In preparation for the training evolution, roughly 700 Marines, from each of the Fighting 13th’s major subordinate commands, will disembark along with the equipment necessary to accomplish their tasks.

“We will be off loading various kinds of tactical vehicles, such as HMMWVs, MTVRs, light armored vehicles and forklifts,” said Gunnery Sgt. Thaddeus M. King, logistics chief with the 13th MEU.
The Fighting 13th will be using the equipment so the MEU as a whole can sharpen their skill sets. The ground combat element, logistics combat element and air combat element have a role to play while conducting missions so the sustainment training will be geared towards their specific responsibilities.

“Each subordinate command has their own training timeline specific to their missions; the battalion landing team will be conducting live-fire ranges; the combat logistics battalion will be providing support in the form of transportation, establishing an ammunition holding area and medical station; and the air combat element will be conducting insertion of personnel, gear and other assets needed to complete the training,” said King.

As the spearhead of the MEU, the ground combat element must exercise all of its assets to stay sharp and lethal. The sustainment training will provide an opportunity for all the pieces of the ground combat element to maintain to their combat effectiveness.

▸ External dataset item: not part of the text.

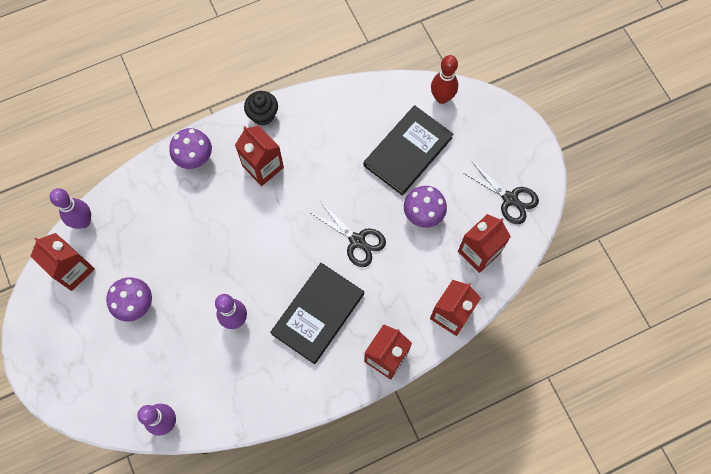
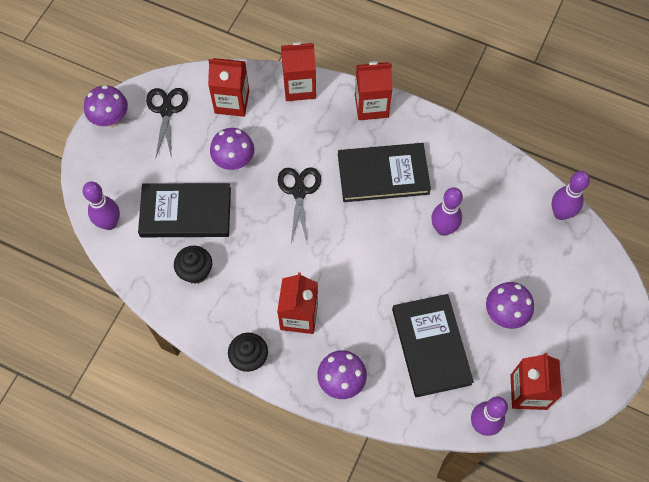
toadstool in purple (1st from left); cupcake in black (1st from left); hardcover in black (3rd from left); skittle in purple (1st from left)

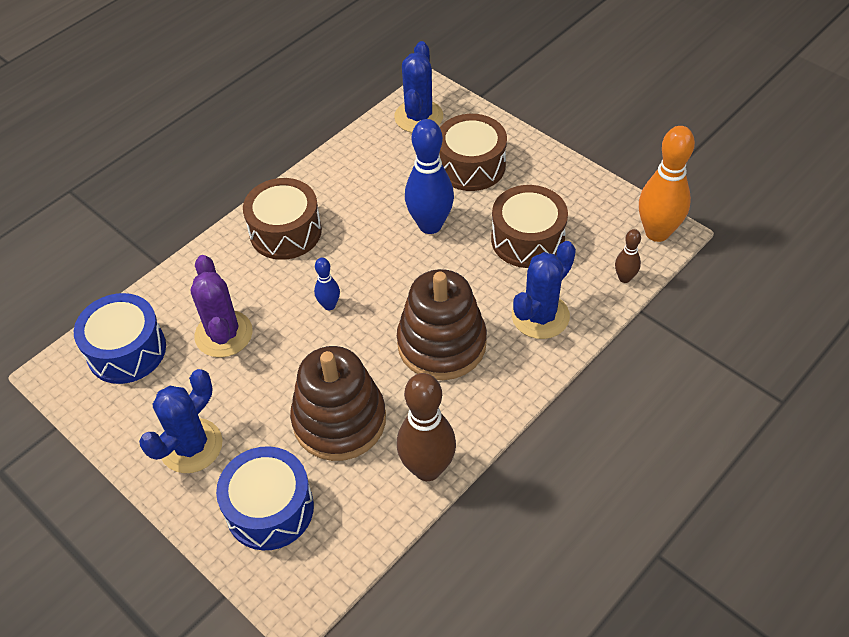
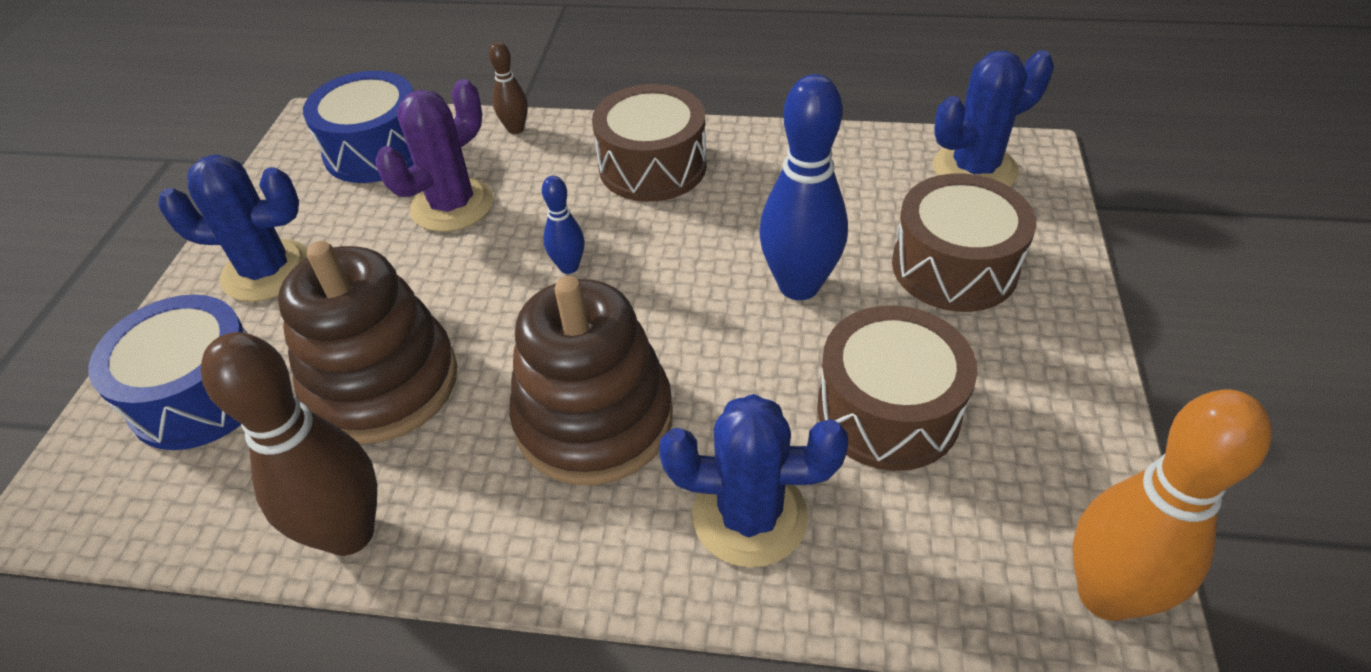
skittle in russet (2nd from left)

“The ground combat element will be offloading their battalion landing team forward …  81mm mortars, 120mm mortars, a rifle platoon, light armored reconnaissance platoon, combined anti-armor team and amphibious assault vehicles,” said Brousseau.

While the live-fire ranges and maneuvers occur, the logistics combat element will be conducting training focused on supporting the ground combat element and air combat element.

“The combat logistics battalion will be providing logistics support by setting up water production for fresh water and establishing an ammunition holding area,” said Brousseau. “Their focus is to hone their own skills by establishing a beach support area as well as a logistics support area.”

The non-infantry specific Marines will be conducting support-based training, said King. Generator mechanics will offload to ensure that the tents on the ground have air conditioning for the Marines between training events and water production specialists to ensure there is fresh water.

The logistics combat element isn’t the only element providing support. Along with conducting internal training, the air combat element will be inserting troops, gear and equipment during training.

“The air combat element will be focusing on flight leadership qualifications … refueling operations, airfield security, low altitude air defense, terrain flying and landing in unknown [landing zones],” said Brousseau.
The Fighting 13th will also ensure its Marines are prepared for all conditions and bring the training to a close with a culminating event.

“We’re expecting to sustain some of our collective skills while refreshing the abilities of those entities, so refreshing our CBRN decontamination as well as squad to platoon size tactics and defense,” said Brousseau. “[We will be] integrating the three elements for a MAGTF-sized training evolution that culminates in a combined arms live-fire event.”
The 13th MEU has integrated its elements at other times since deploying, adding to its legacy during Western Pacific Deployment 16-1 by overcoming obstacles like the freezing temperatures during Ssang Yong 2016 in South Korea and grueling sun during sustainment training in Djibouti.

“The 13th MEU has been exceptional during WESTPAC 16-1, between conducting Hawaii sustainment training, conducting Exercise Ssang Yong 2016 in South Korea, Exercise Eager Lion 2016 in Jordan, as well as sustainment training in Djibouti, said Brousseau.”

As they begin their offload from the USS Boxer (LHD 4) in the U.S. 5th Fleet area of operations, the Fighting 13th will train to further increase their combat effectiveness and ability to overcome any obstacle to complete their mission.